Abstract — This paper presents an Optimization Sizing of a stand-alone PV/FC/Wind Hybrid System (PFWHS) to optimize the sizes of components of PFWHS. Based on PSO algorithm, one optimal sizing method was developed to determine the optimal configuration of system that can achieve the load required power supply probability (Reliability) with a minimum overall cost of energy (OCE).PFWHS costs involve investments, operation and maintenance as well as loss of load costs. The applied wind and radiation datasets belong to northwest region (Jolfa, latitude: 38_56, longitude: 45_37, altitude: 710, m) of Iran. In this paper the impact of availability of PFWHS components is investigated on optimal sizing.
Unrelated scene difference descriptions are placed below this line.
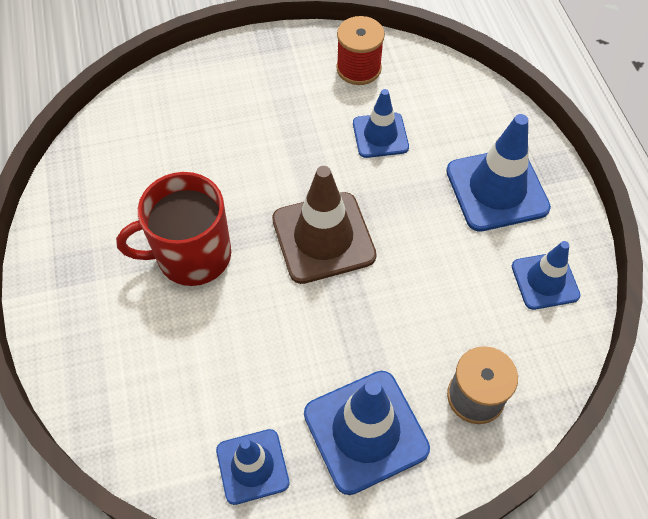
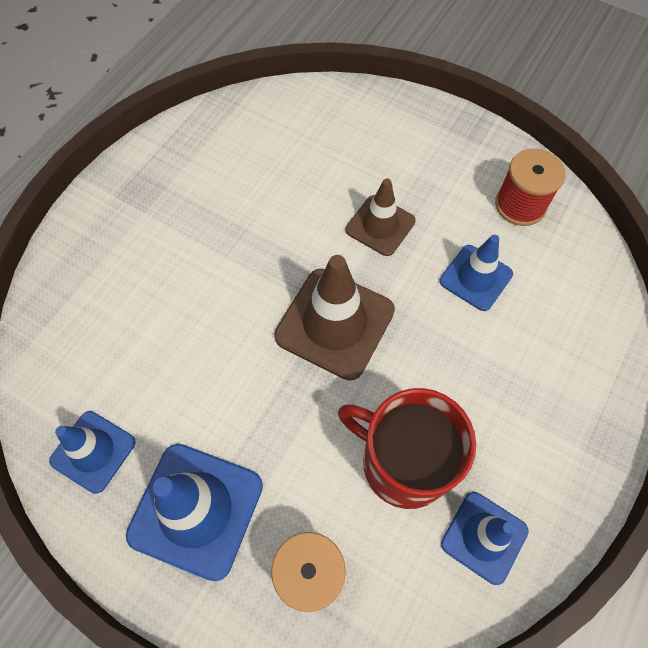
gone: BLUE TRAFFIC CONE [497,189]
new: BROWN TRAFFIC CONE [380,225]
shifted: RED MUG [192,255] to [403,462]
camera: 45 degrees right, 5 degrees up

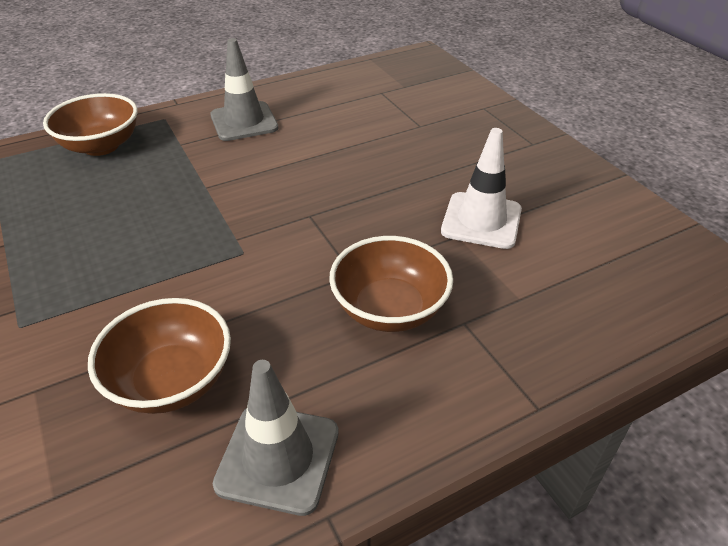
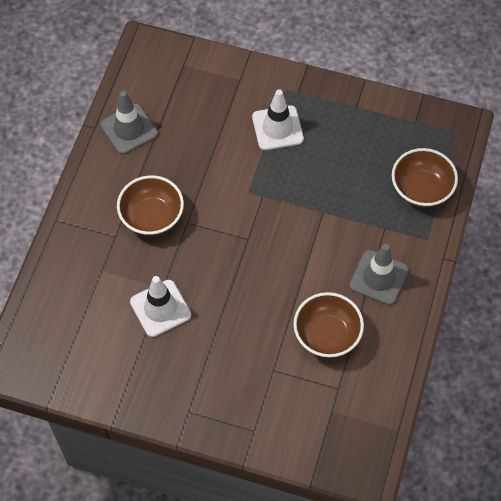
new: WHITE TRAFFIC CONE [277,128]
shifted: BROWN BOWL [172,381] to [327,335]
camera: 135 degrees right, 20 degrees up

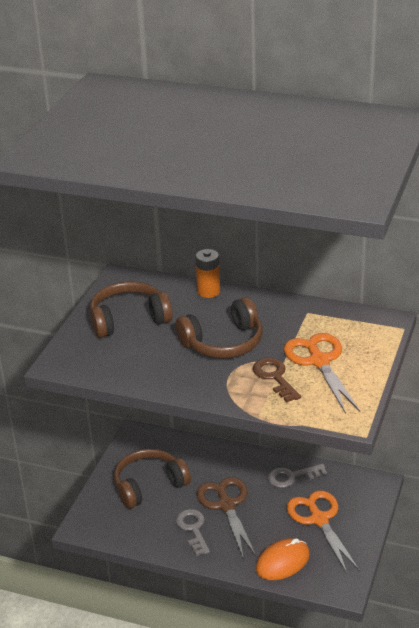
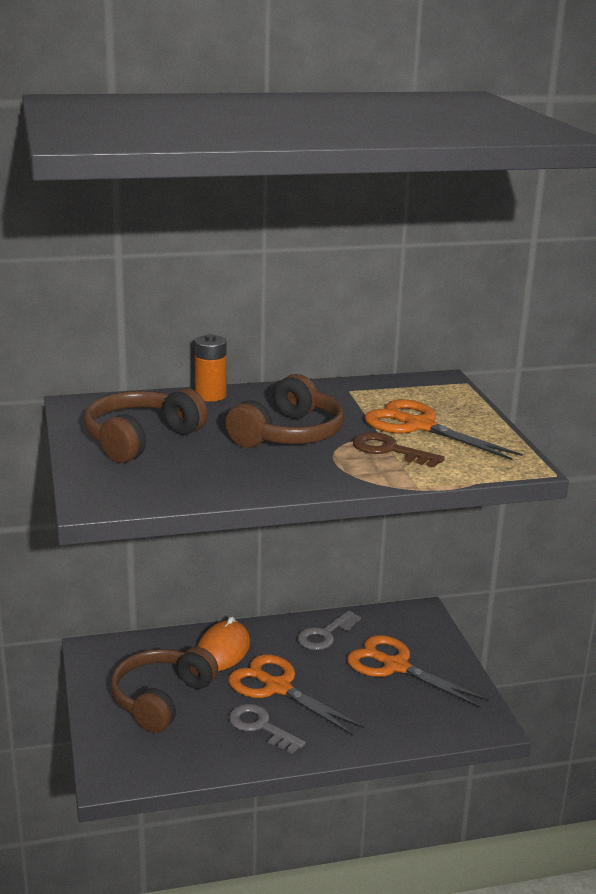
shifted: ORANGE MOUSE [282,562] to [223,650]
repainted: BROWN SCISSORS [226,505] to ORANGE SCISSORS [277,687]
camera: 35 degrees left, 10 degrees down

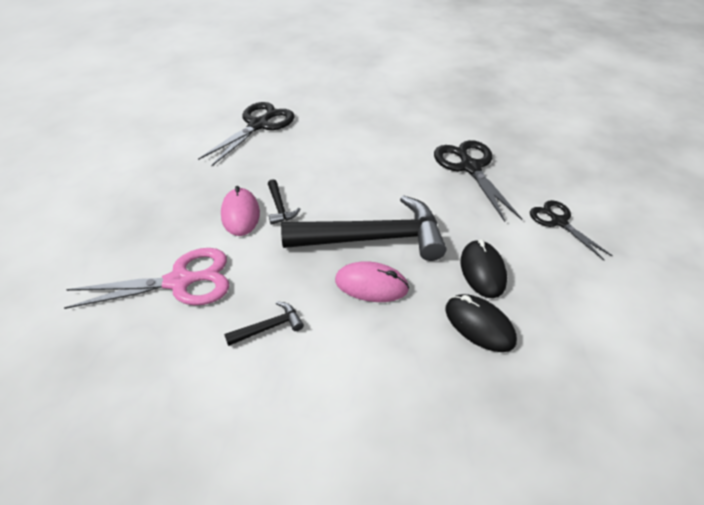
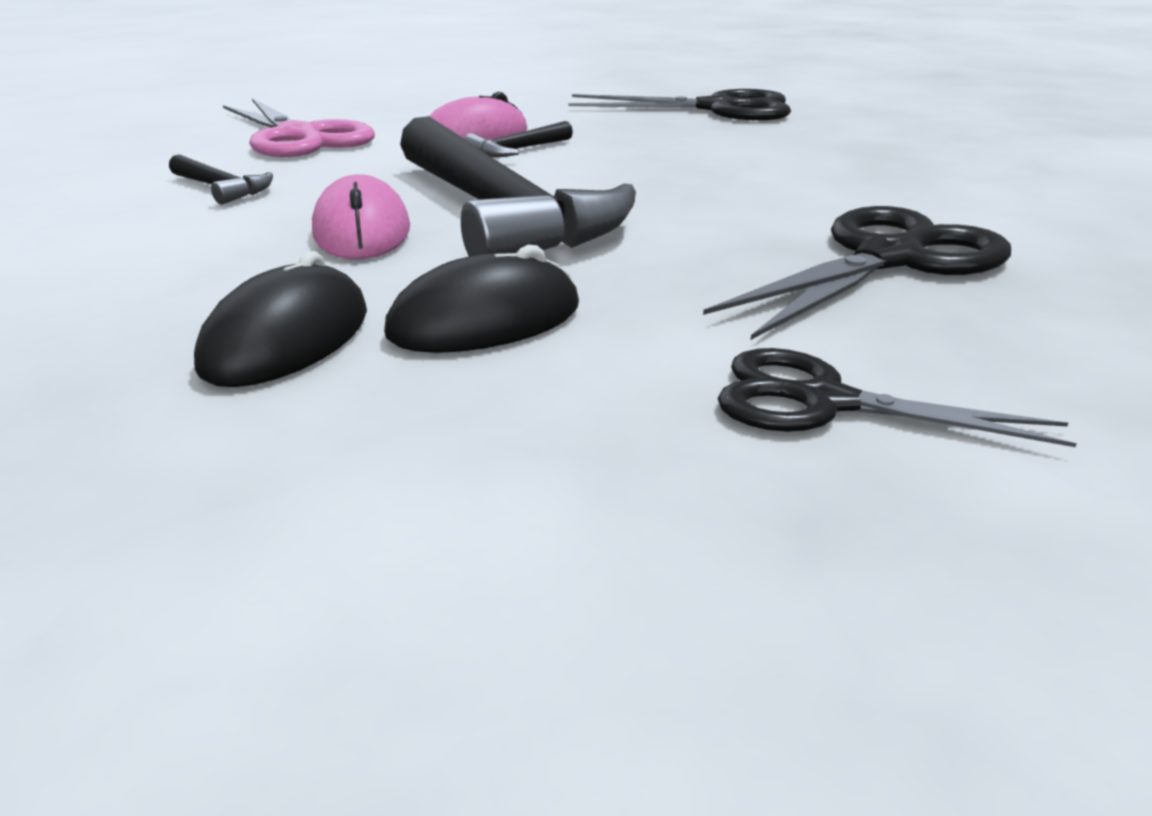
rotated: BLACK SCISSORS [559,222] = [824,402] 105 degrees counterclockwise
camera: 65 degrees right, 15 degrees down

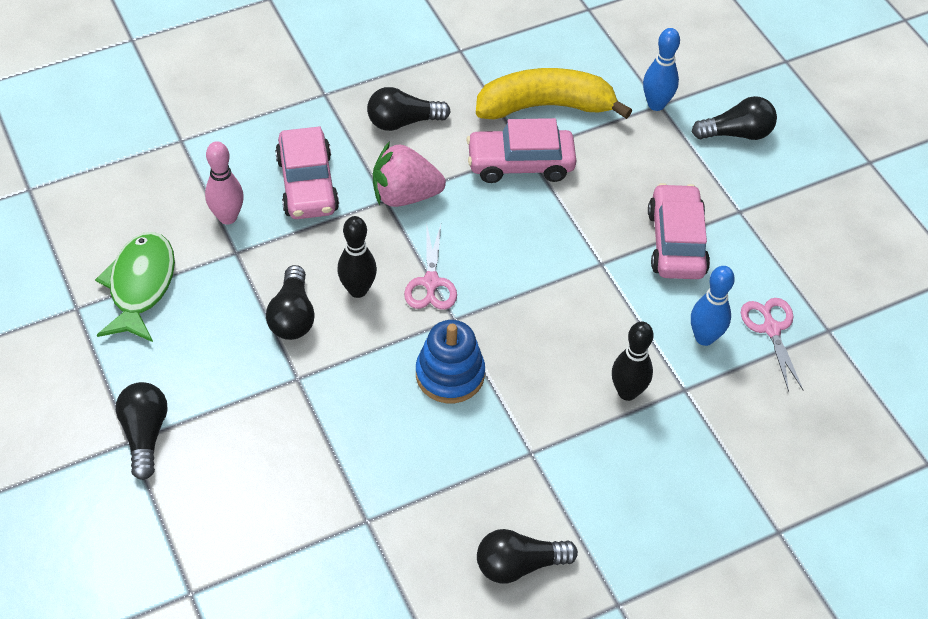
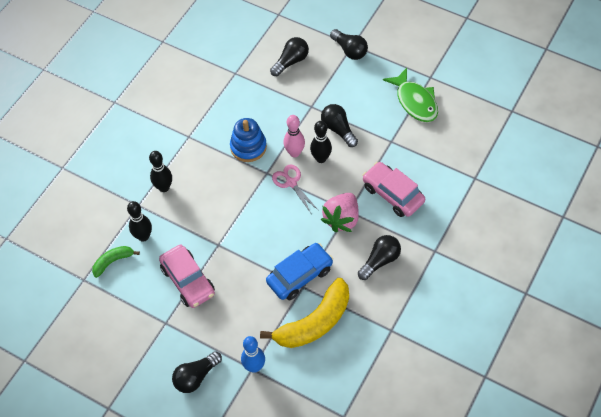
shifted: PINK BOWLING PIN [227,217] to [294,153]; BLACK LIGHT BULB [519,565] to [291,61]
swapped: PINK SCISSORS [771,329] to GREEN BANANA [113,262]
repainted: PINK CAR [520,164] to BLUE CAR [300,275]; BLUE BOWLING PIN [704,337] to BLACK BOWLING PIN [143,236]
rotated: PINK STRAWBERRY [405,195] = [342,219] 150 degrees clockwise
camera: 150 degrees right, 5 degrees up

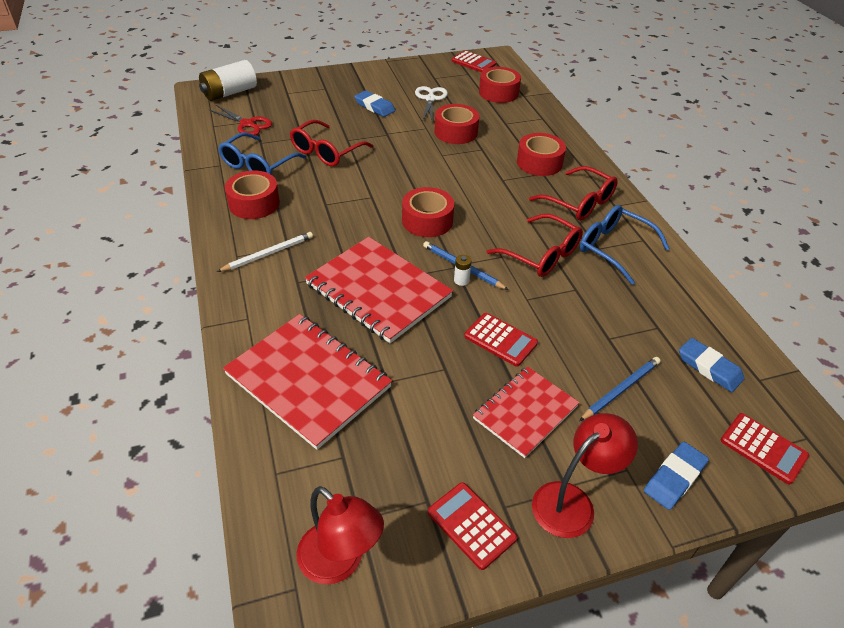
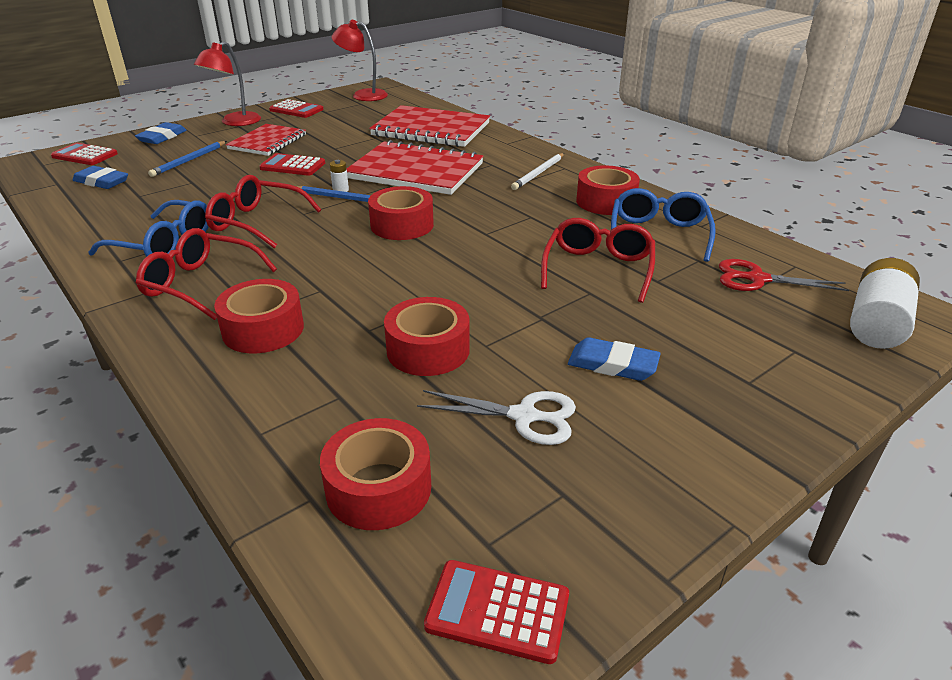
rotated: WHITE SCISSORS [430,99] = [524,416] 60 degrees counterclockwise
camera: 160 degrees right, 10 degrees down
So, to investigating the impact of component availability rate on costs and PFWHS reliability due to failure and repair rate of PFWHS components and uncertainty in wind speed and solar irradiance, two scenarios are considered. In first scenario the availability of all components is considered 1 and in second scenario isn’t considered 1 because of failure and repair rate of components and uncertainty in wind speed and solar irradiance. Obtained results prove that while the overall cost of energy is optimized, the reliability indices are within a satisfactory bound with regard to the reliability standards. Also the results indicate that considering complete availability of components causes more reliability rate, so to achieve the actual behavior of PFWHS, the rate of components availability must be considered in suitable insight to designer for supply the load.